Ligotti is equally at home humorously describing the quirks of being trapped in corporate capitalism or in the fleshy tombs that carry our blighted souls. It's not for nothing that this work is subtitled 'Three Tales of Corporate Horror', and the word is used in both senses. Though his tone is rather different than the tone readers have encountered in his previous works, Ligotti still achieves the same cosmic splendor at the end of his long workday. As a novel, 'My Work Is Not Yet Done' may leave some reader scratching their head. At first, it appears to be heading nowhere fast, and when it gets somewhere, those same readers will find themselves wondering what and why. But those who love Ligotti will rejoice in his ability to morph his style but retain his power.

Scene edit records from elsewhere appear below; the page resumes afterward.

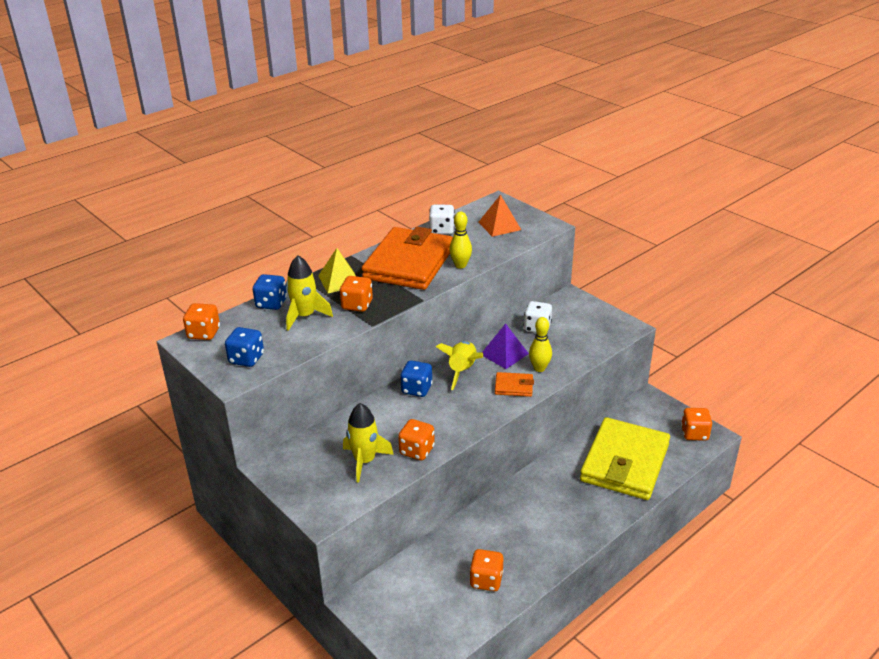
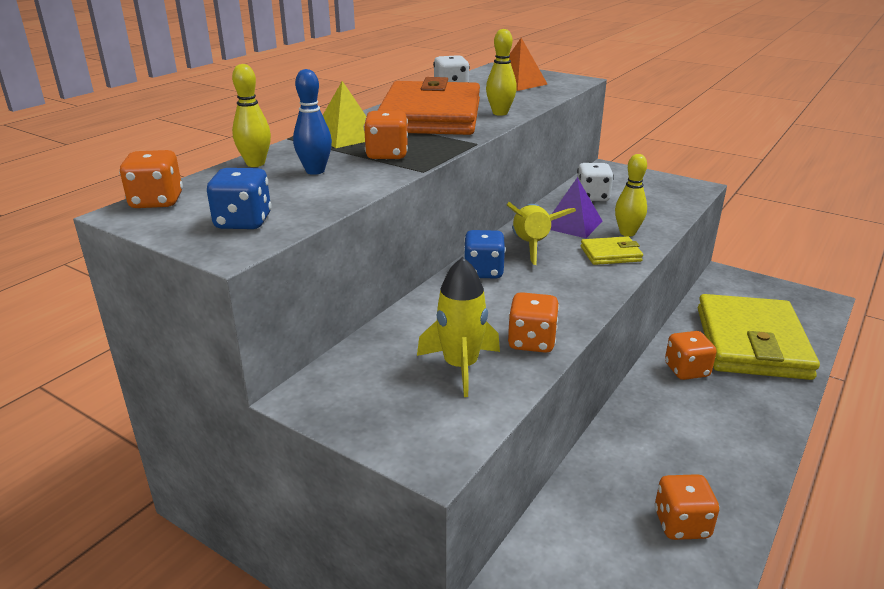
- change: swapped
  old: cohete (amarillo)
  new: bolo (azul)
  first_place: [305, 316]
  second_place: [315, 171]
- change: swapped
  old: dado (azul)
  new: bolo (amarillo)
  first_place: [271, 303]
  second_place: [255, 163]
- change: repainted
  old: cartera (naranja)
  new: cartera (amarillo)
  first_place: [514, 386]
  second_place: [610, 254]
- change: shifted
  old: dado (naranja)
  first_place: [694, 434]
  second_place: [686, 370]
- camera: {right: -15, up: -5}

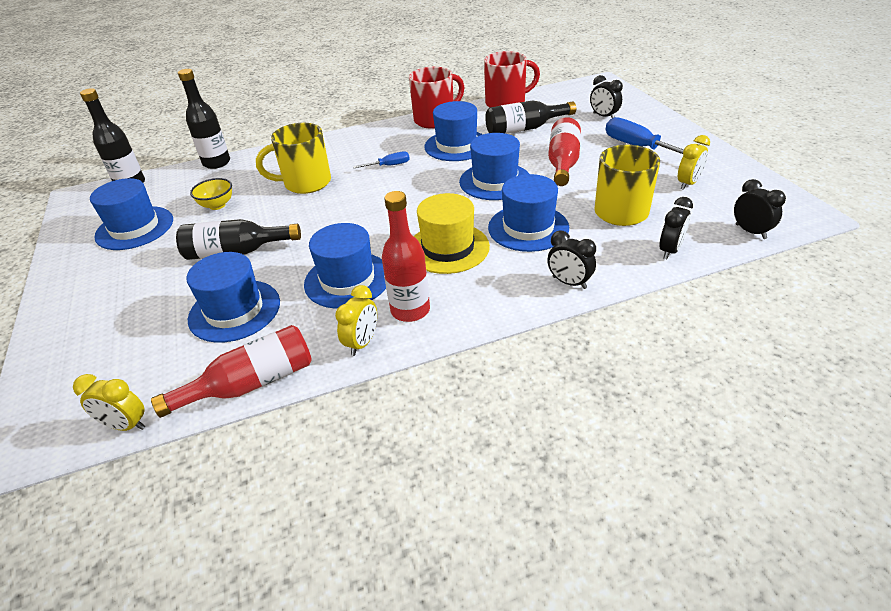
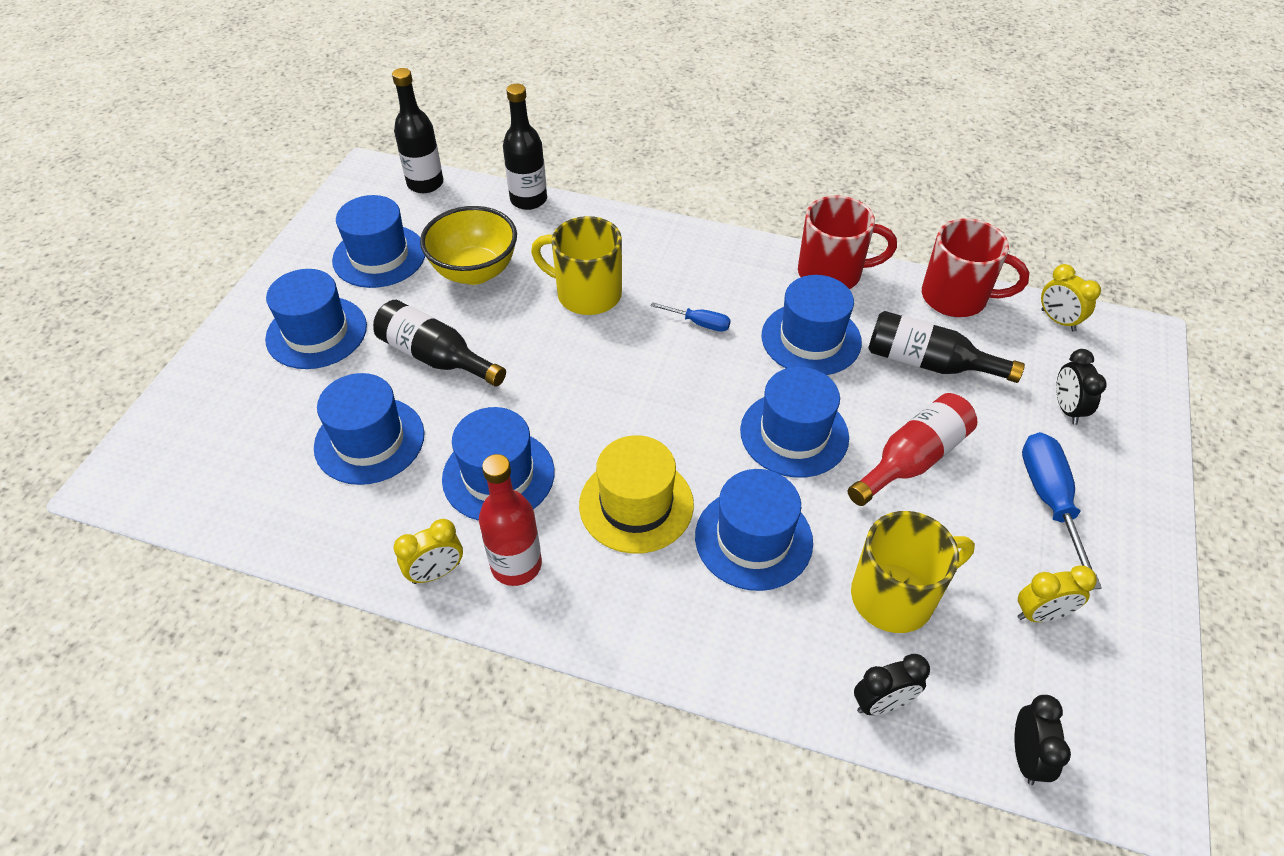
- change: scaled
  old: cuenco (amarillo)
  first_place: [217, 205]
  second_place: [475, 272]
  factor: 1.78
- change: gone
  old: despertador (negro)
  first_place: [569, 282]
- change: gone
  old: botella (rojo)
  first_place: [251, 384]
- change: shifted
  old: despertador (amarillo)
  first_place: [126, 425]
  second_place: [1058, 320]
- change: new
  new: sombrero (azul)
  second_place: [316, 332]
- camera: {right: 35, up: 10}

In the end readers who stick around will find that Ligotti is indeed writing a very cleverly constructed novel, not just a long string of weirdness.

'My Work Is Not Yet Done' is followed by two shorter works, 'I Have A Special Plan For This World' and 'The Nightmare Network'. 'I Have A Special Plan For This World' hinges somewhere out past the end of the first story, though the connection is vague at best, in the best fashion of Ligotti's professional evocation of vague. For those who have worked for large corporations where the top boss is mostly a rumor or a headline in the business pages, Ligotti evokes a mystic feeling of being connected to something impossibly huge and possibly evil. 'The Nightmare Network' is Ligotti's first verifiable piece of literary science fiction, a series of evolving prose poems set in the far future of the two preceding pieces.

Throughout this work, Ligotti's sense of humor keeps readers enjoyment high while simultaneously helping to crush their hopes. Few have Ligotti's mastery of humor and horror and his ability to pair them up like a man with his nose to the mirror. The cover image by Harry Morris is gorgeous, and the interior illustration is eerily frightening. However, as much as I usually dislike dust jacket notes, I find their absence on this book somewhat flustering. And, since Frank Dominio is an amateur photographer, who specializes in taking photos of empty buildings and abandoned lots, the opportunity for Mythos to put out a more thoroughly illustrated edition seems obvious. Everything that is here is top rate. But there could have been so much more. Effective DJ notes, and about thirty more B&W collages from Morris would have made this book a classic volume to own. Have no doubt, it's definitely worth owning. But reading Ligotti's work tends to make one think about what's in -- or not in -- the dark spaces between things of this world, even if they are the pages of the book you're reading.